A recent meta-analysis of 13 study populations (n = 4793) concluded that there was no clear difference between room environments in cognitive neurodevelopment on the Bayley Scales of Infant and Toddler Development-III at 18–24 months (680 infants analyzed; mean difference 1.04 [95% CI −3.45 to 5.52], p = 0·65; I2 = 42%). However, the authors did note a lower incidence of sepsis (4165 infants analyzed; 108,035 days in hospital [hospitalization days]; risk ratio 0.63 [95% CI 0.50−0.78], p < 0·0001; I2 = 0%) and higher rates of exclusive breastfeeding at discharge (484 infants analyzed; 1.31 [1.07−1.61], p = 0.01; I2 = 0%) in SFRs than in open bay units. No other differences in neonatal outcomes were noted. This meta-analysis combined Scandinavian, Australian, and USA studies.9

Differences in these studies point to a clear explanation—it is “not where but who you’re with that really matters” (the lyrics from “The Best of What’s Around” by the Dave Mathews Band). In the studies documenting benefit from the SFR environment, parental presence is almost universal and routinely >12 h in duration with shared decision making. The current study adds to this literature by documenting that such parental engagement may assist in both prevention of invasive vascular devices, that are associated with increased sepsis, and more informed interpretation of their infant’s clinical signs to better define the risk of sepsis. In the current study, it is not possible to untangle the effects of the SFR from the FICare model, with both promoting the presence and engagement of the family in care decisions. It appears that it is this critical combination that renders the benefits seen in this and other studies of the SFR, predominantly reported from Scandinavia.

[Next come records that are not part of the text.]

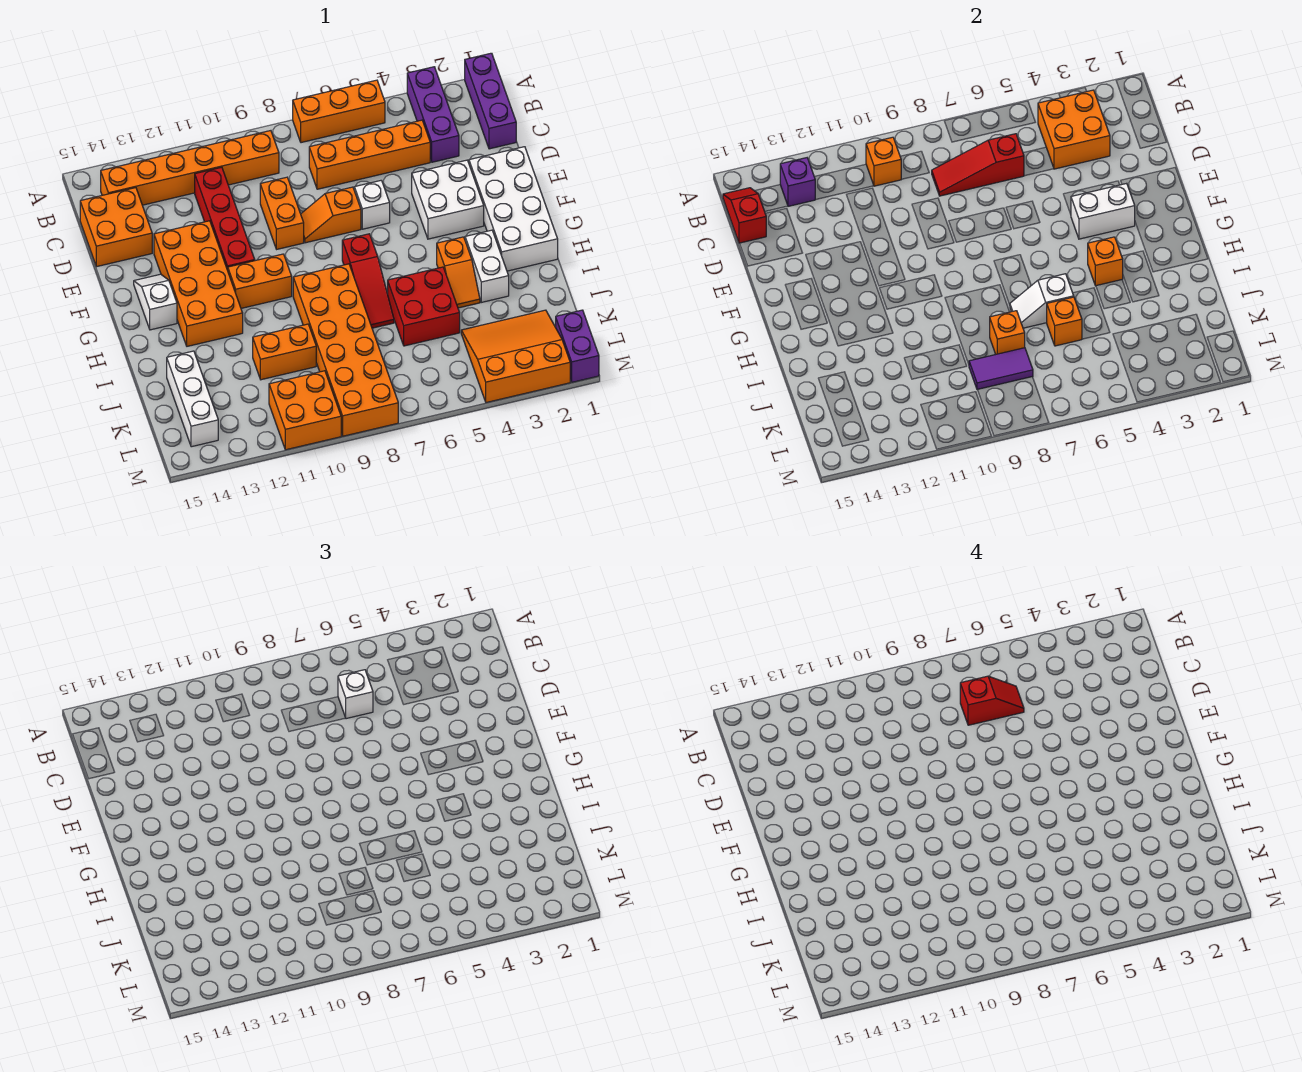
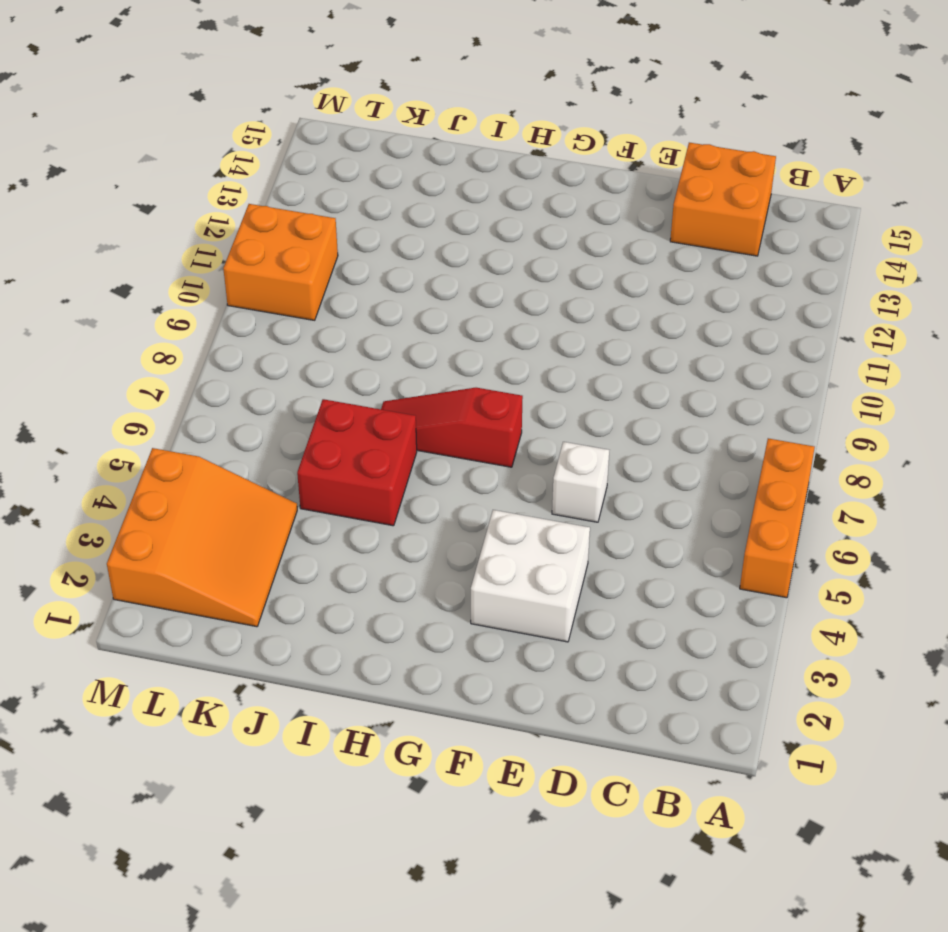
none -> purple brick A1:C1 level 1
none -> purple brick A3:C3 level 1
none -> orange brick B9:B14 level 1
none -> orange brick C4:C7 level 1

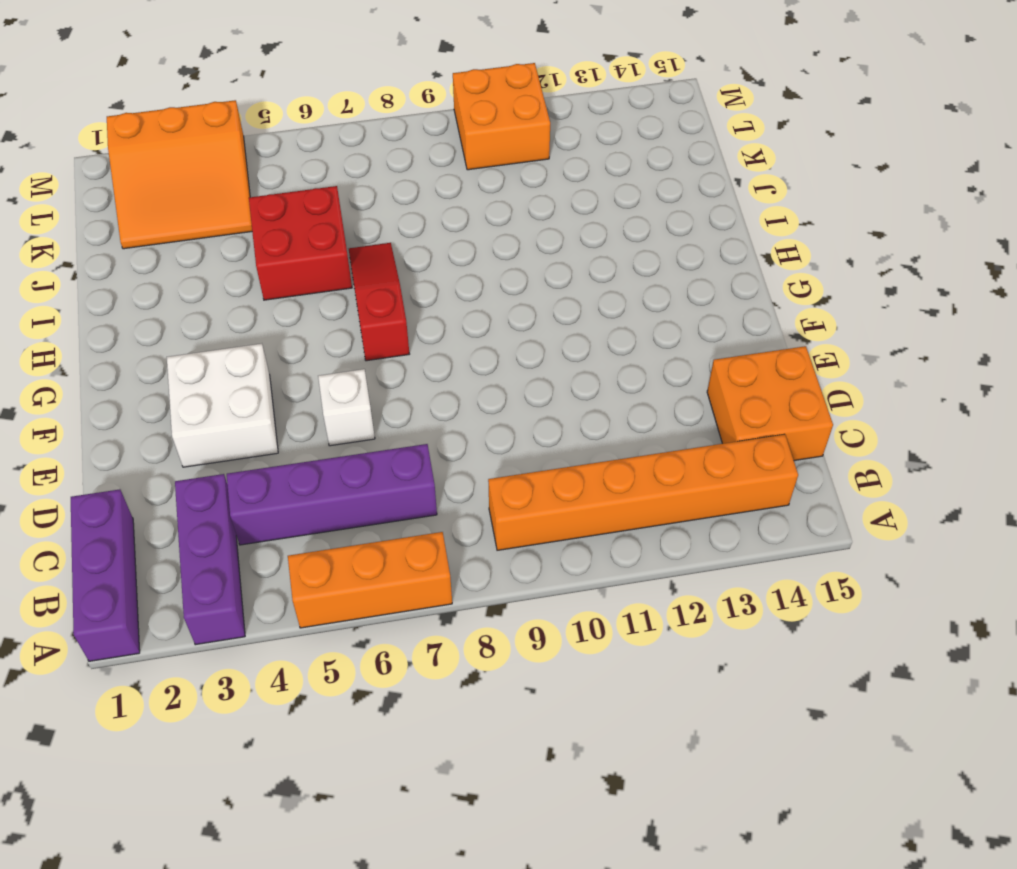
purple brick C4:C7 level 1 -> orange brick C4:C7 level 1
none -> red brick C11:F11 level 1
none -> orange brick D9:E9 level 1
none -> white brick E1:H2 level 1
none -> orange slope E7:E8 level 1 top 7

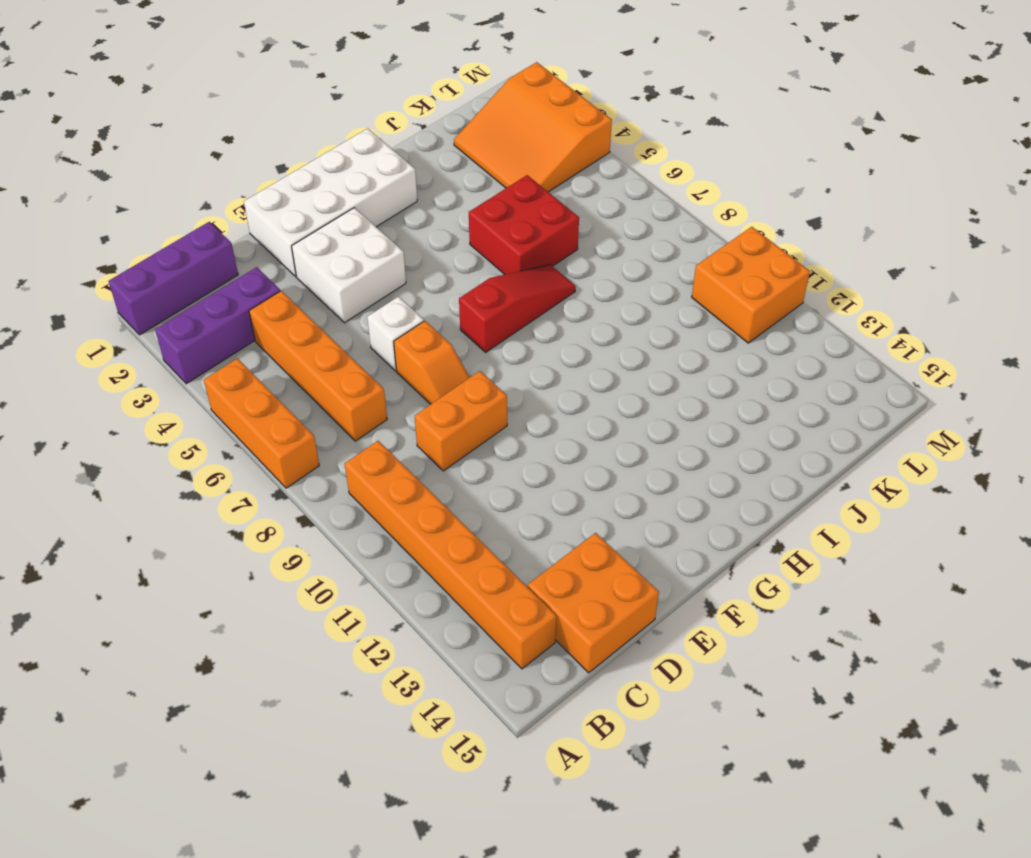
none -> red brick C11:F11 level 1
none -> orange brick E12:H13 level 1
none -> white slope F14:G14 level 1 top G
none -> orange brick G10:G11 level 1

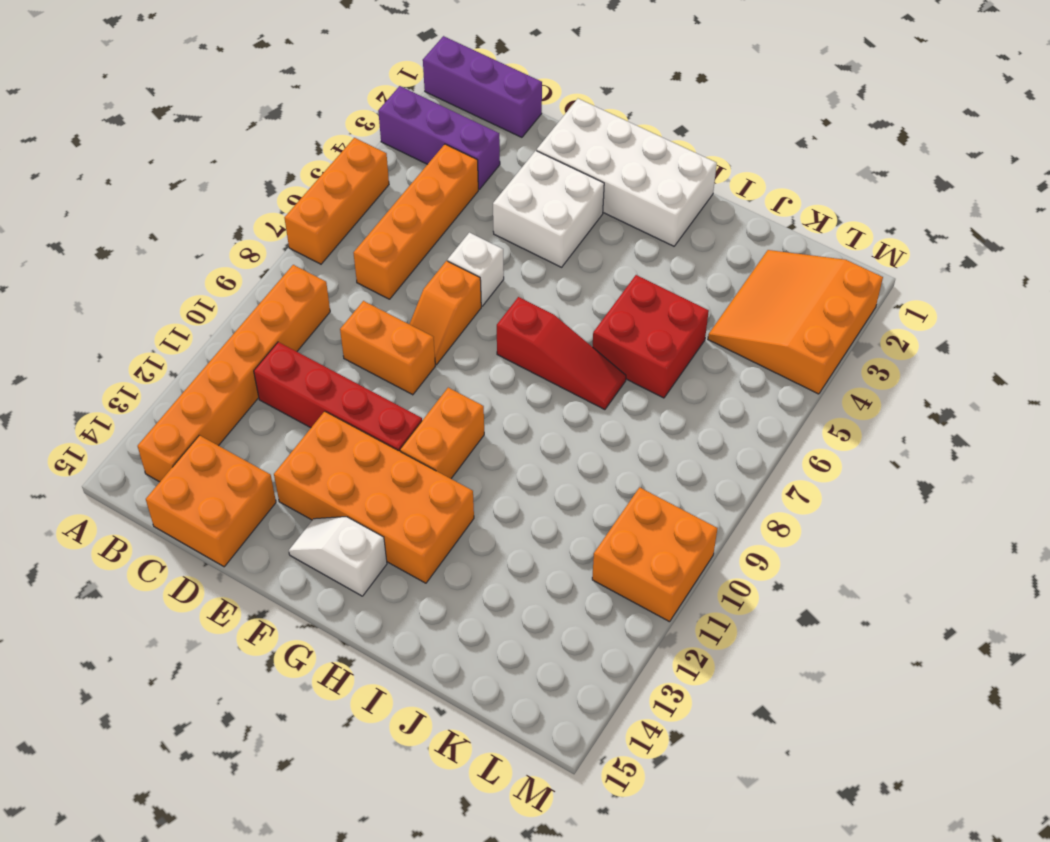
none -> white brick H3:I3 level 1
none -> orange slope H4:I4 level 1 top H
none -> orange brick H8:M9 level 1
none -> orange brick J10:J11 level 1

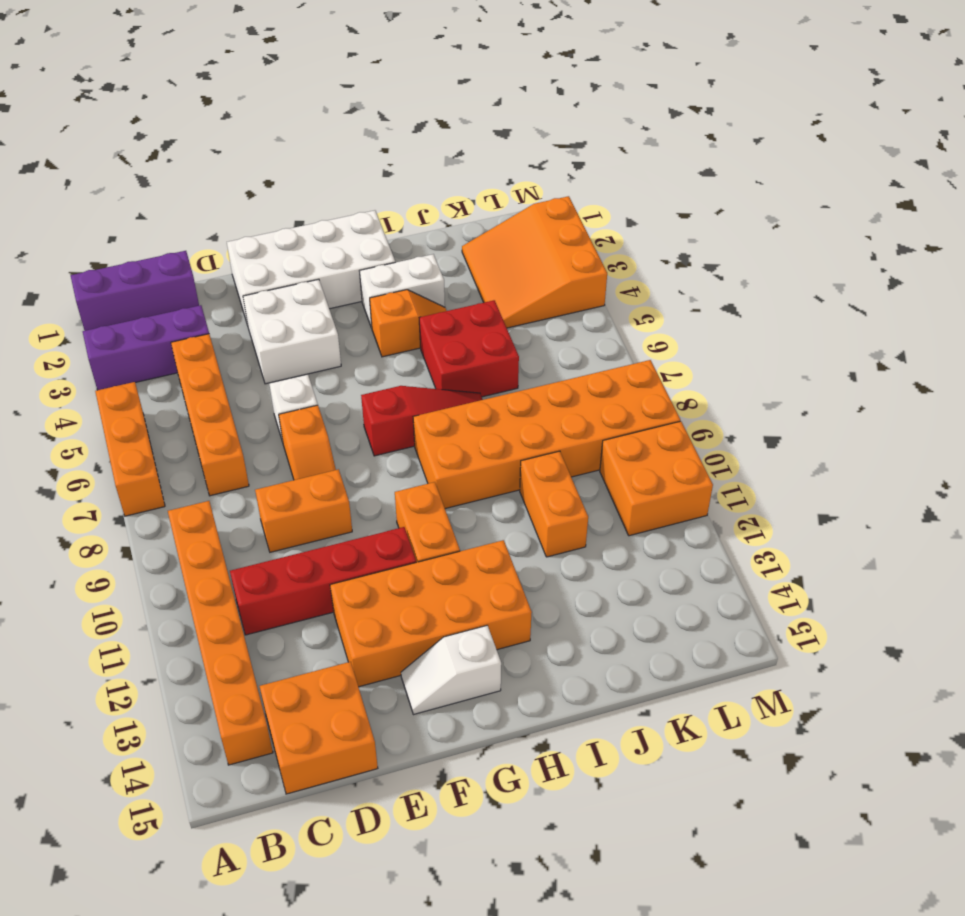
none -> white brick J14:L14 level 1
none -> purple brick L1:M1 level 1
none -> orange brick B3:C4 level 2
none -> orange brick B10 level 2

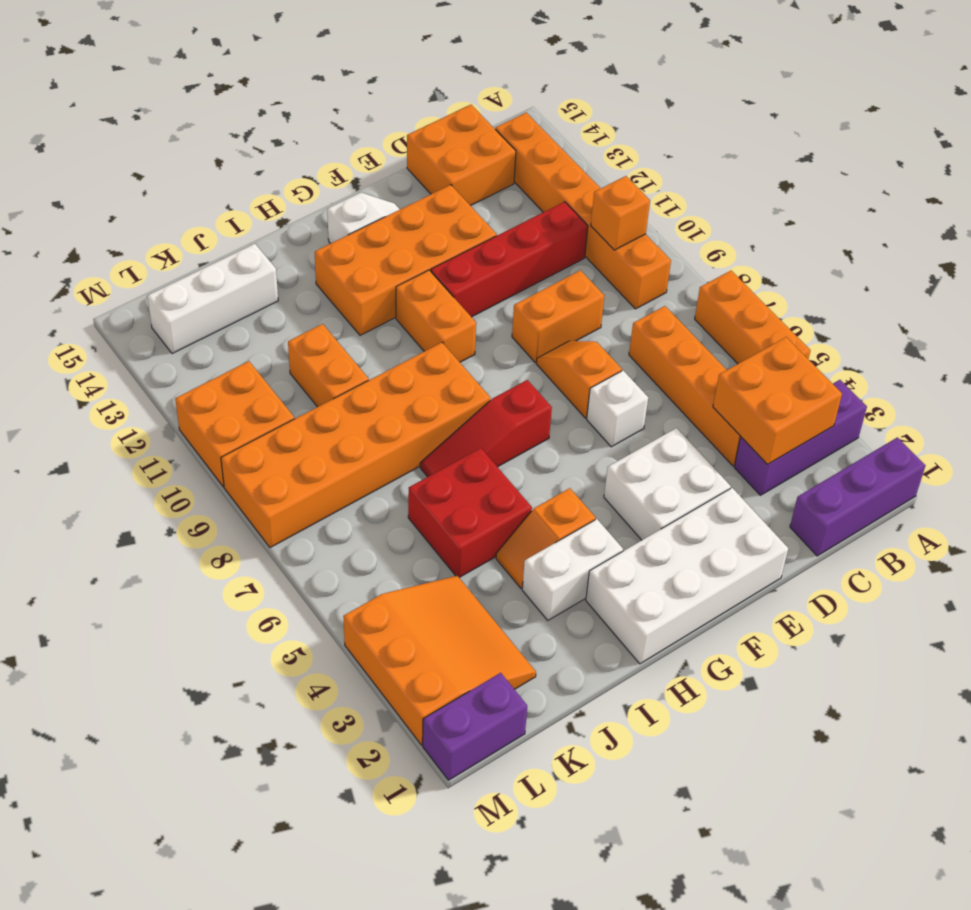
none -> purple brick B13 level 2
none -> red slope B15:C15 level 2 top C
none -> red slope C6:C8 level 2 top 6
none -> white brick F3:F4 level 2

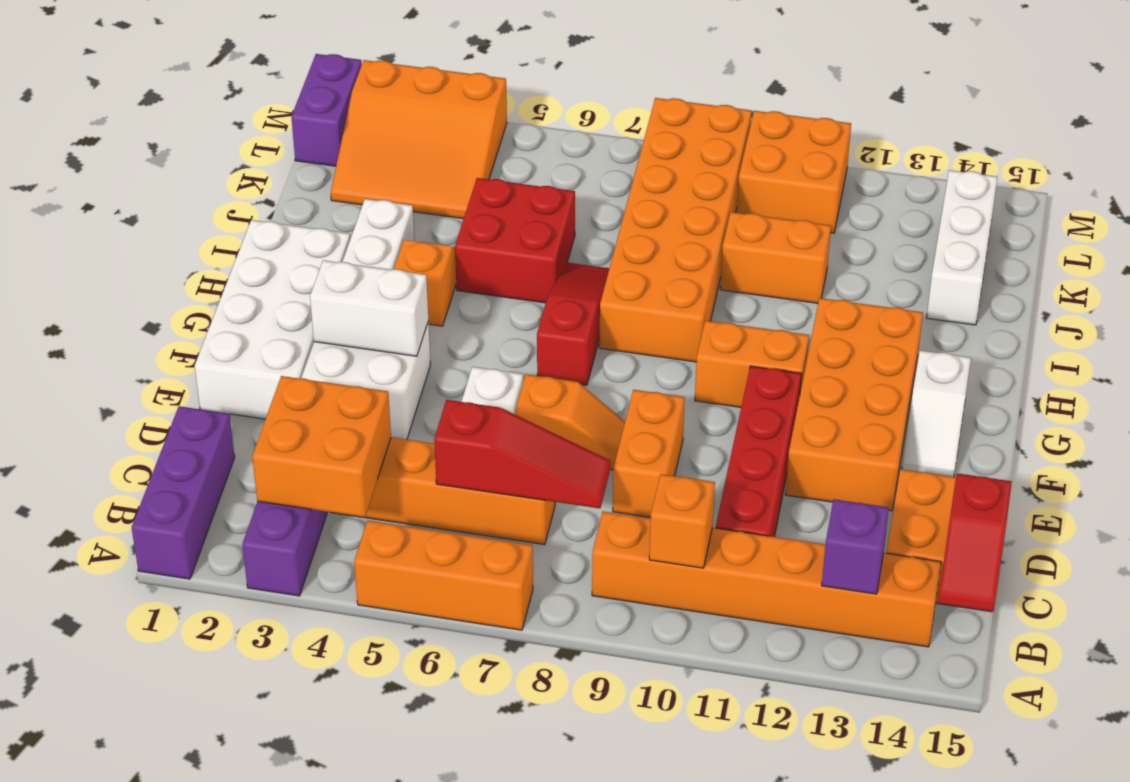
none -> orange brick H4 level 2
none -> white slope I6:I7 level 2 top 6
none -> orange brick J6 level 2
none -> orange brick J8 level 2

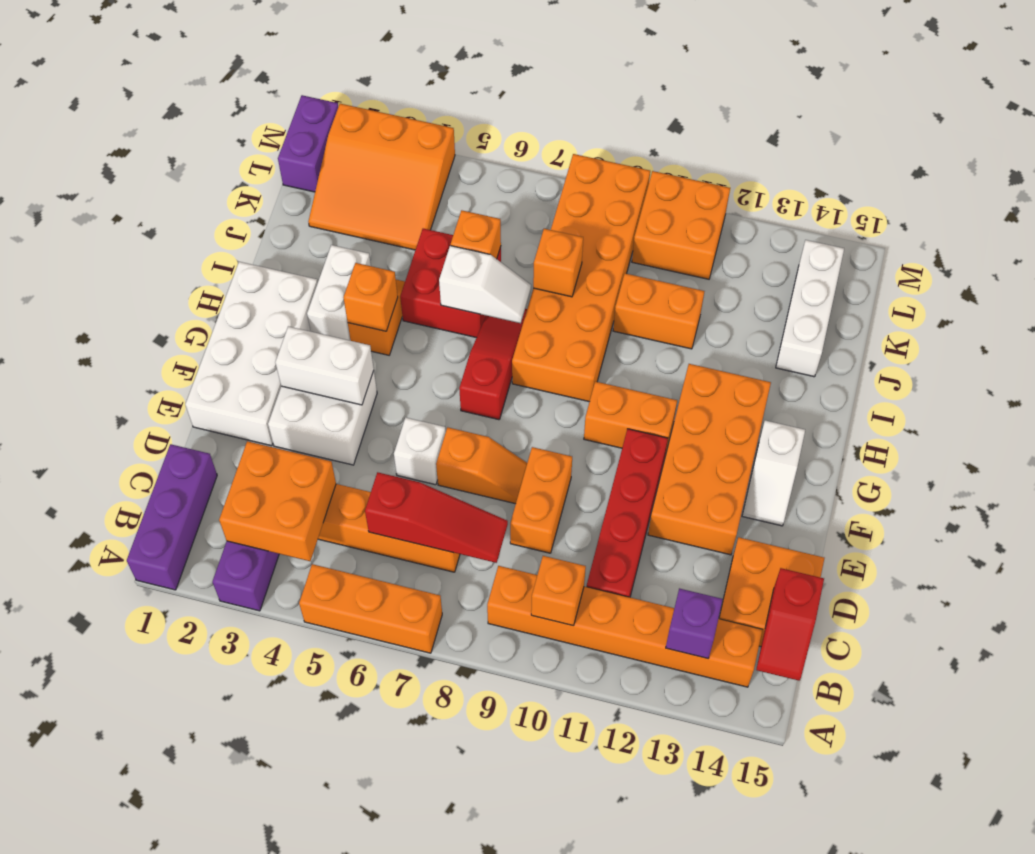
none -> purple tile K8:K9 level 2
none -> white brick C6 level 3
none -> red slope C6:C7 level 4 top 7

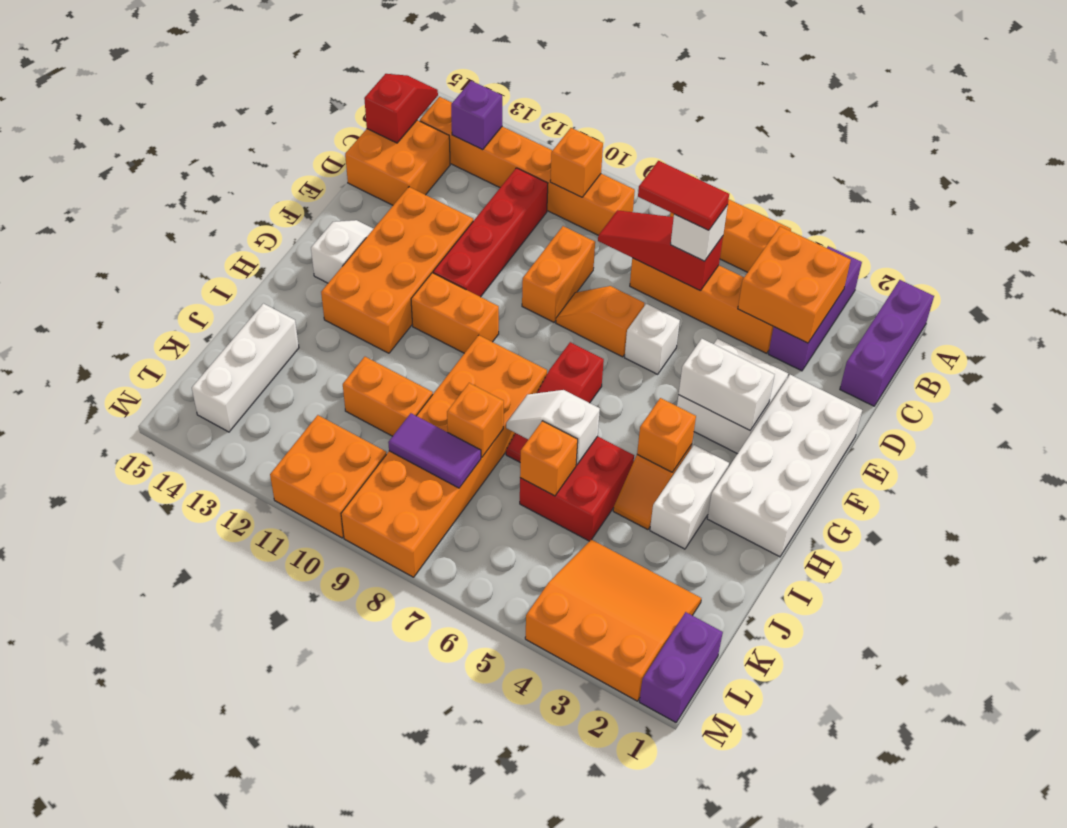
red tile C6:C7 level 4 -> red slope C6:C7 level 4 top 7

In contrast, the studies documenting the adverse effects from the SFR environment, typically studies in the settings of large urban NICUs within the USA, parental presence averaged <4 h/day. Although this was increased compared to the open bay environment, it appeared associated with greater NICU stress in the mothers with both greater adult and infant isolation. Thus, without a structured program of parental support and engagement with their infant and shared decision making, this modest increase in parental presence may not offset the deficit in human language exposure which appears critical during the third trimester for language development.10

In conclusion, although much effort has been focused on the room type, it appears more pertinent to ask what is happening in any space in which an infant is being cared for in the neonatal intensive care unit. This appears just as relevant for shorter lengths of stay, as shown by the current study. It is worthy of note that it is common for medical rounds or records to lack any systematic documentation or summary review of the nature of the parent’s presence or engagement, other than to discuss in a socially cursory manner. The SFR encourages greater presence of the parents to be “living” with their infant, enabling a family-centered model of care, with the combination in many studies resulting in reduced sepsis, enhanced human milk production, improved parental mental health and attachment and improved infant neurodevelopmental outcomes. To achieve the presence of parents for >12 h, and ideally 24 h/day, in the setting of the USA will require firm advocacy from the neonatal community as a fundamentally important facet of care. It is no longer “nice to have” but a “necessary element of care” for optimal outcomes. The provision of paid parental leave during the time of an infant’s neonatal intensive care course for both parents should be federally mandated as medically necessary, and we must fight for our infants’ right to their parent’s presence. The SFR environment greatly assists parents and staff with such a model of family-centered care but it is only a facilitator of the true key—the parents.